`int(sinx+cosx)/(sin(x+alpha))dx=`

To solve the integral \[ I = \int \frac{\sin x + \cos x}{\sin(x + \alpha)} \, dx, \] we will break it down into two parts: \[ I = I_1 + I_2, \] where \[ I_1 = \int \frac{\sin x}{\sin(x + \alpha)} \, dx \quad \text{and} \quad I_2 = \int \frac{\cos x}{\sin(x + \alpha)} \, dx. \] ### Step 1: Rewrite the Integrals We can express \( \sin(x + \alpha) \) using the angle addition formula: \[ \sin(x + \alpha) = \sin x \cos \alpha + \cos x \sin \alpha. \] Thus, we rewrite \( I_1 \) and \( I_2 \): \[ I_1 = \int \frac{\sin x}{\sin x \cos \alpha + \cos x \sin \alpha} \, dx, \] \[ I_2 = \int \frac{\cos x}{\sin x \cos \alpha + \cos x \sin \alpha} \, dx. \] ### Step 2: Use Trigonometric Identities Now, we can simplify \( I_1 \) and \( I_2 \) further.

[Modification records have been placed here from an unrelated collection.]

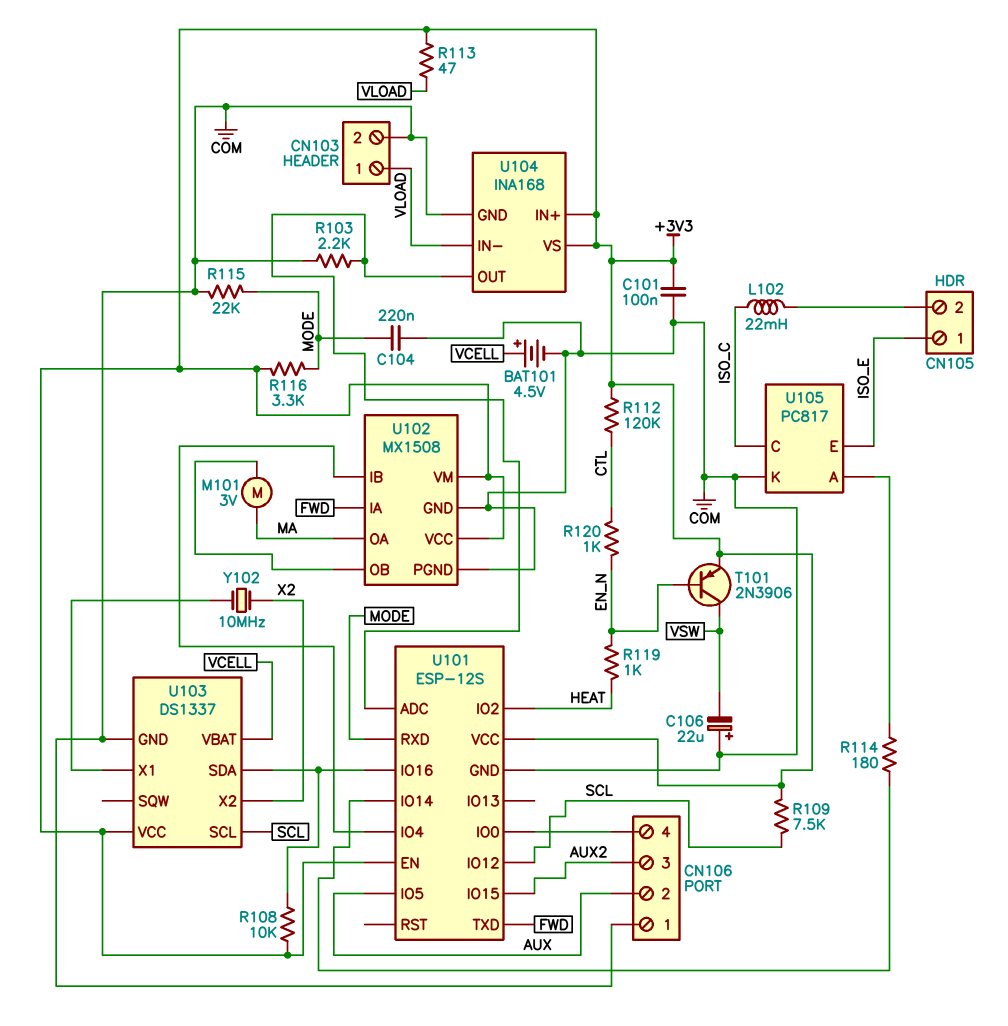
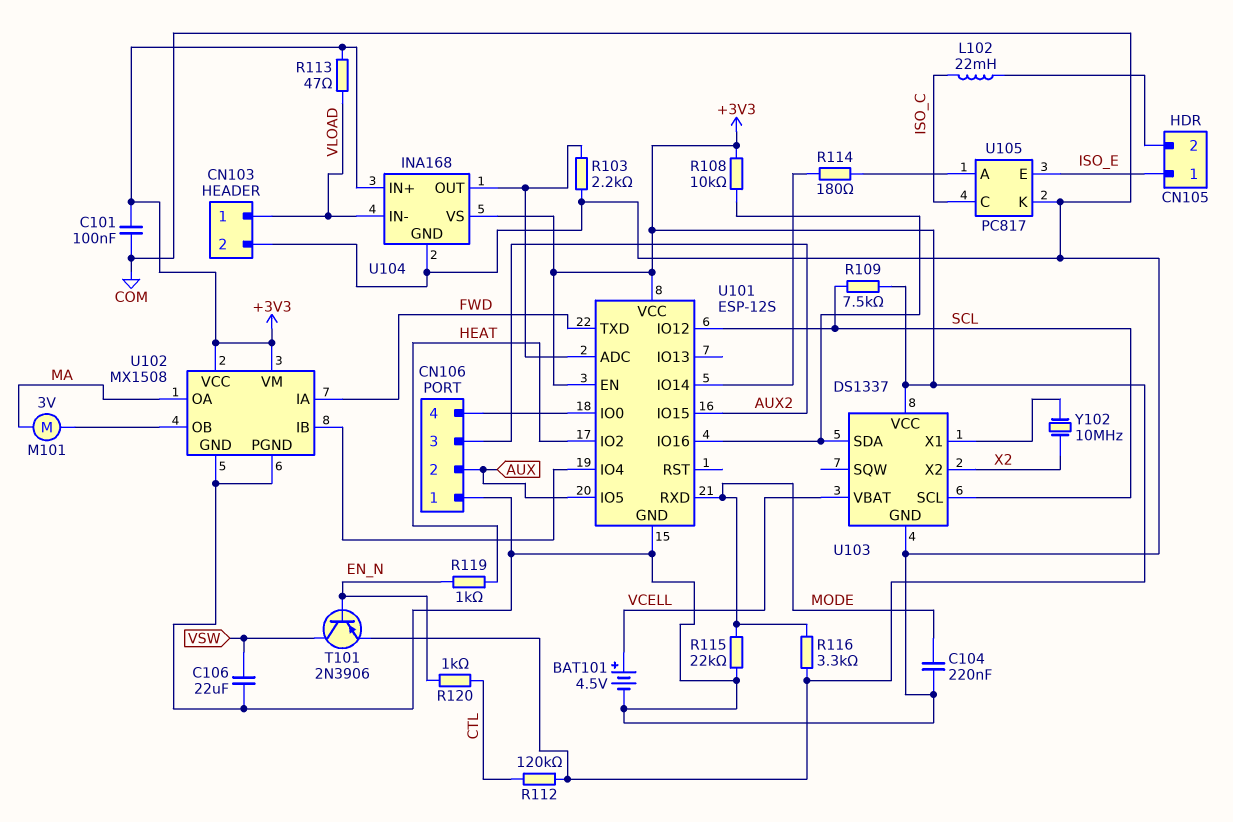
C106: 22uF (plus COM, minus VSW) -> 22uF (COM, VSW)

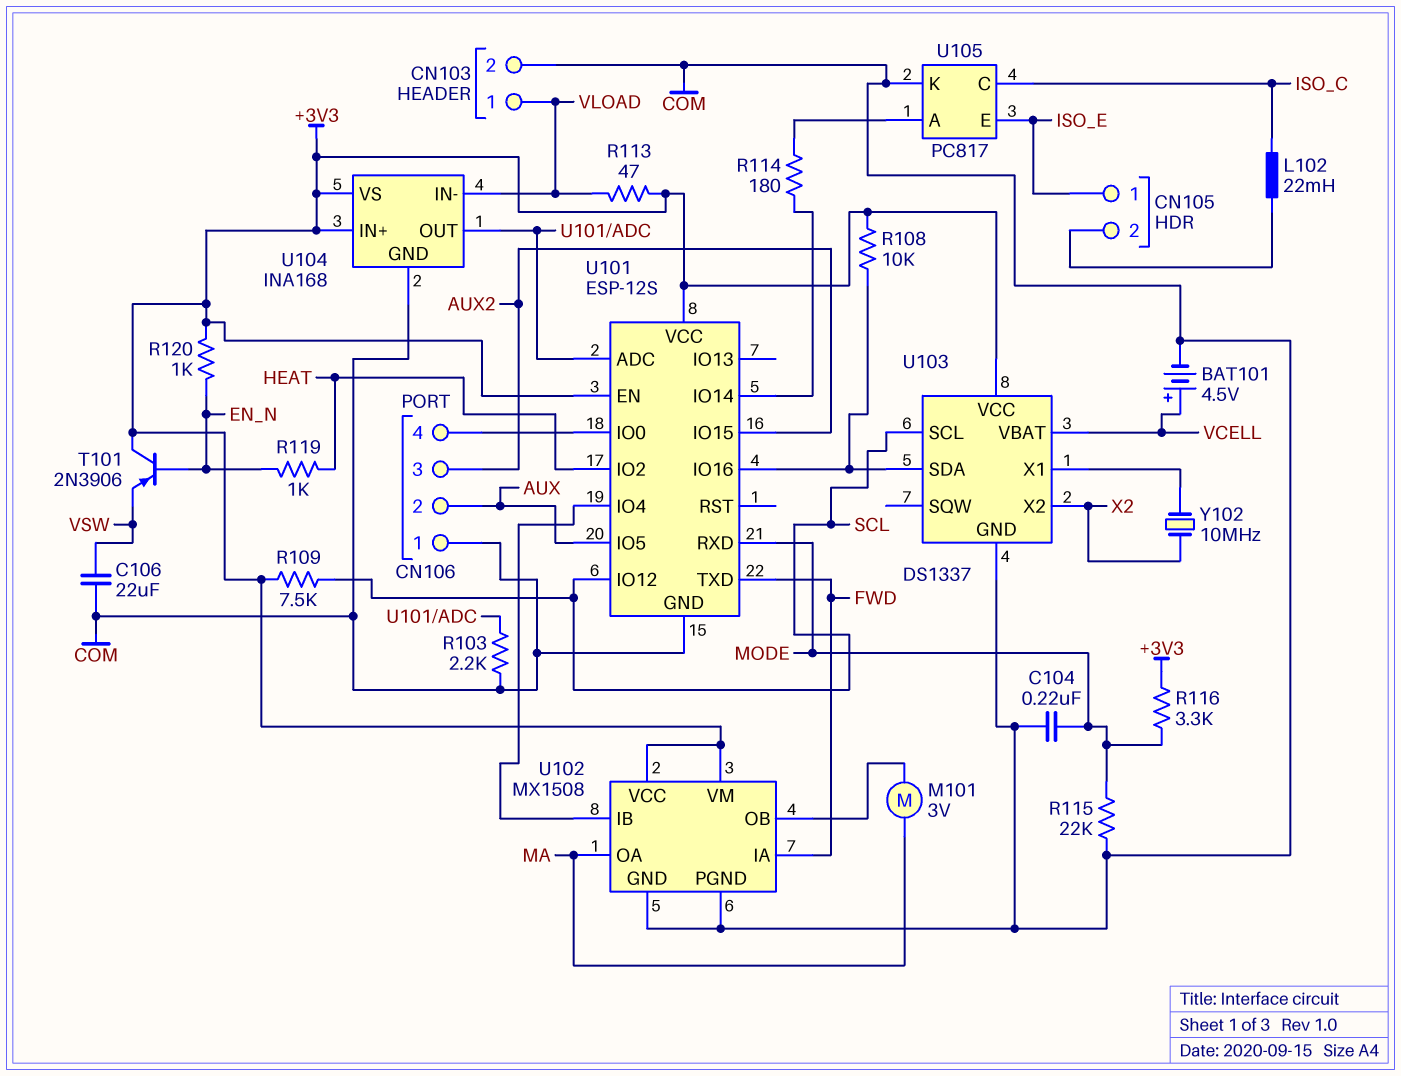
C101: 100nF (+3V3, COM) -> none
R112: 120k (+3V3, CTL) -> none
R120: 1k (CTL, EN_N) -> 1k (+3V3, EN_N)
T101: PNP 2N3906 (B EN_N, C VSW, E +3V3) -> PNP 2N3906 (B EN_N, C +3V3, E VSW)

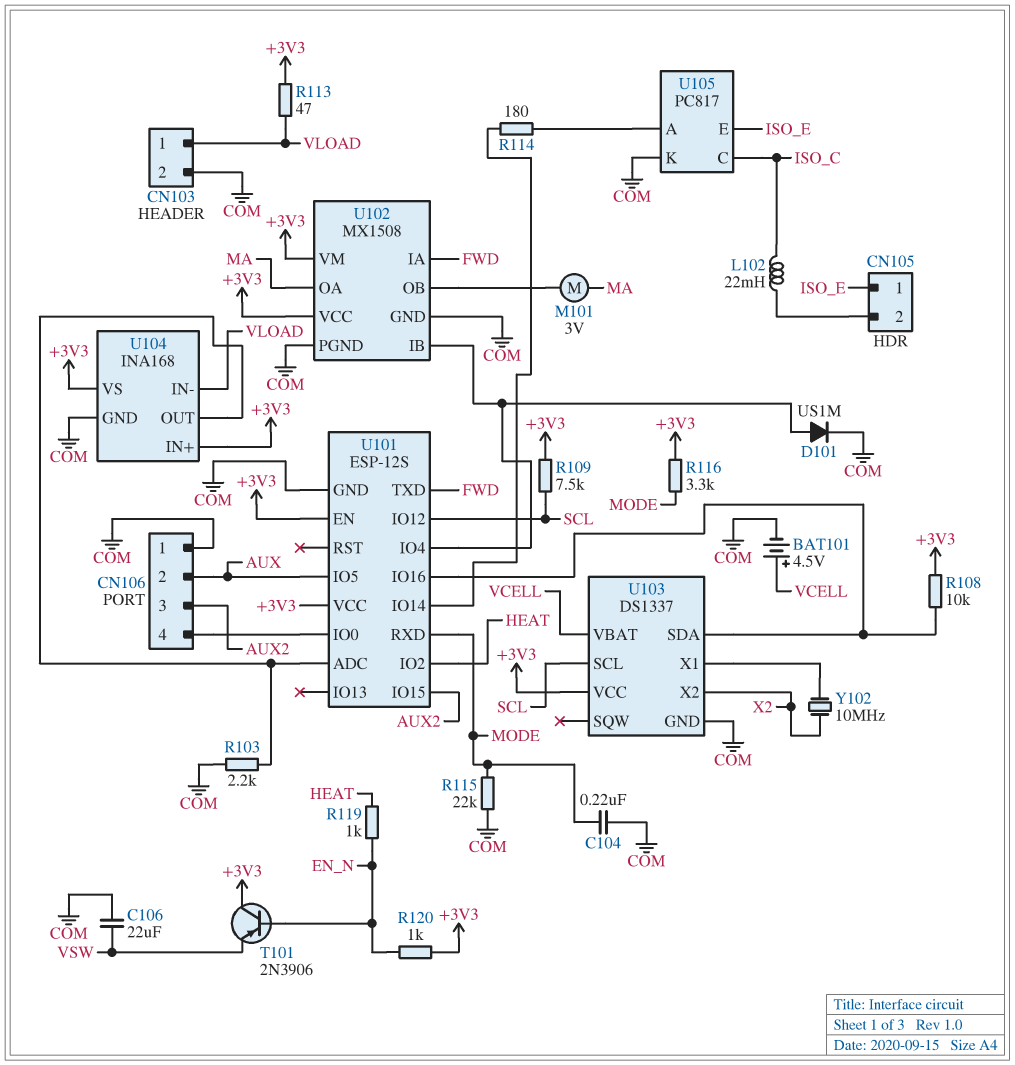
D101: none -> diode US1M (A U101/IO4, K COM)

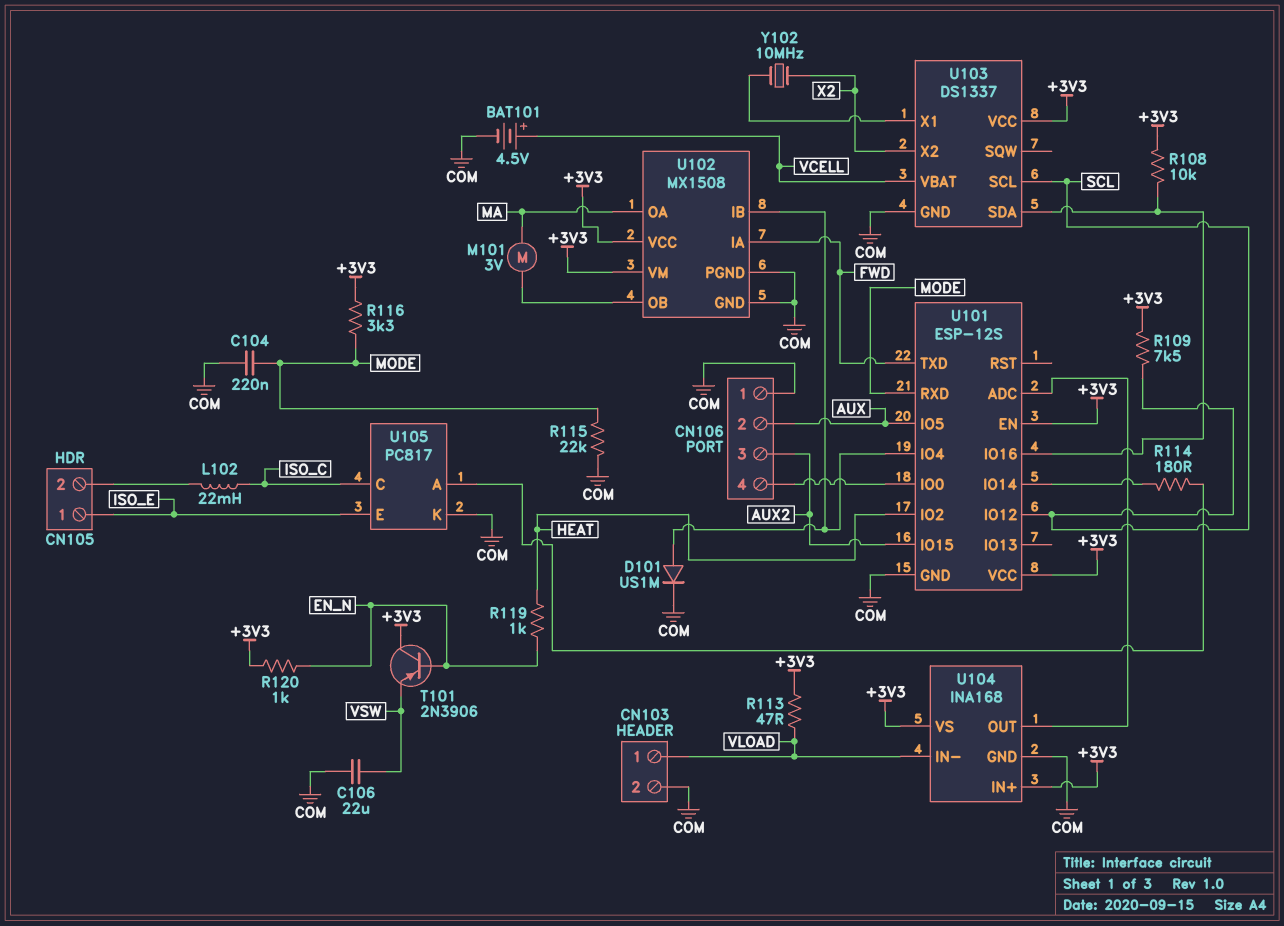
R103: 2.2k (COM, U101/ADC) -> none

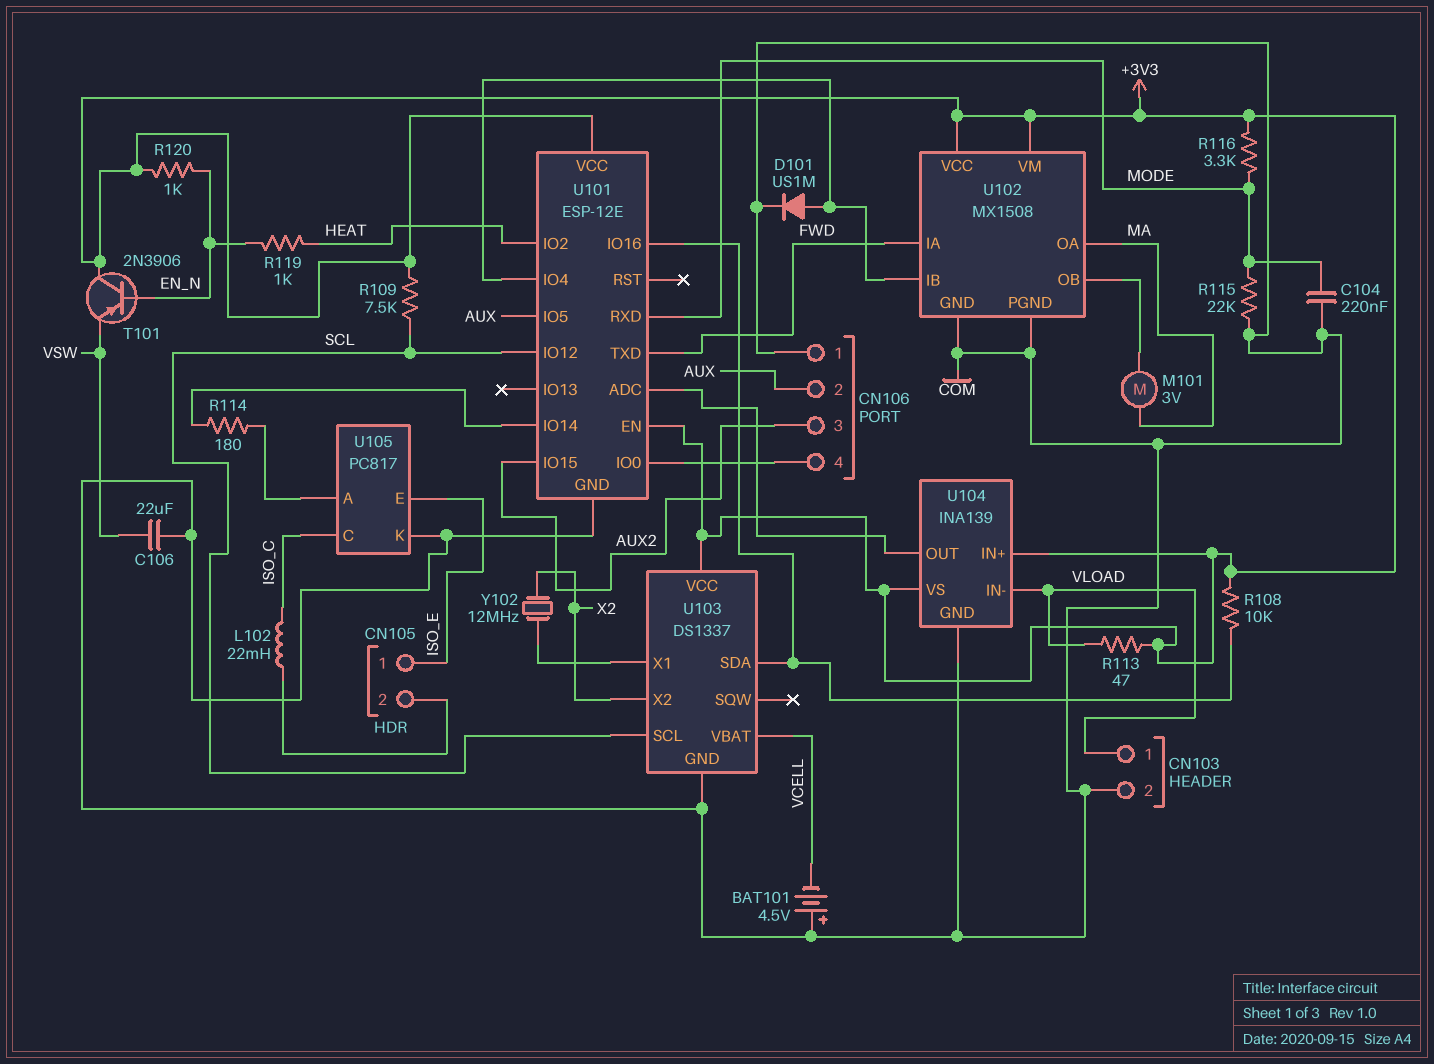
BAT101: 4.5V (plus VCELL, minus COM) -> 4.5V (plus COM, minus VCELL)
U101: ESP-12S -> ESP-12E
U104: INA168 -> INA139
Y102: 10MHz (U103/X1, X2) -> 12MHz (U103/X1, X2)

We can rewrite the integrals as follows: 1. For \( I_1 \): \[ I_1 = \int \frac{\sin x}{\sin x \cos \alpha + \cos x \sin \alpha} \, dx = \int \frac{\sin x}{\sin x \cos \alpha + \cos x \sin \alpha} \cdot \frac{1}{\sin x} \, dx = \int \frac{1}{\cos \alpha + \cot x \sin \alpha} \, dx. \] 2. For \( I_2 \): \[ I_2 = \int \frac{\cos x}{\sin x \cos \alpha + \cos x \sin \alpha} \, dx = \int \frac{\cos x}{\sin x \cos \alpha + \cos x \sin \alpha} \cdot \frac{1}{\cos x} \, dx = \int \frac{1}{\tan x \cos \alpha + \sin \alpha} \, dx. \] ### Step 3: Solve the Integrals Now, we can integrate each part separately. 1. For \( I_1 \): Using the substitution \( u = \tan x \), we have \( du = \sec^2 x \, dx \) or \( dx = \frac{du}{1 + u^2} \). Thus, \[ I_1 = \int \frac{1}{\cos \alpha + u \sin \alpha} \cdot \frac{du}{1 + u^2}. \] This integral can be solved using standard integral formulas. 2. For \( I_2 \): Similarly, we can solve \( I_2 \) using the same substitution. ### Step 4: Combine the Results After solving both integrals, we combine the results: \[ I = I_1 + I_2. \] ### Final Result The final result will be expressed in terms of \( x \) and \( \alpha \), including logarithmic terms and constants.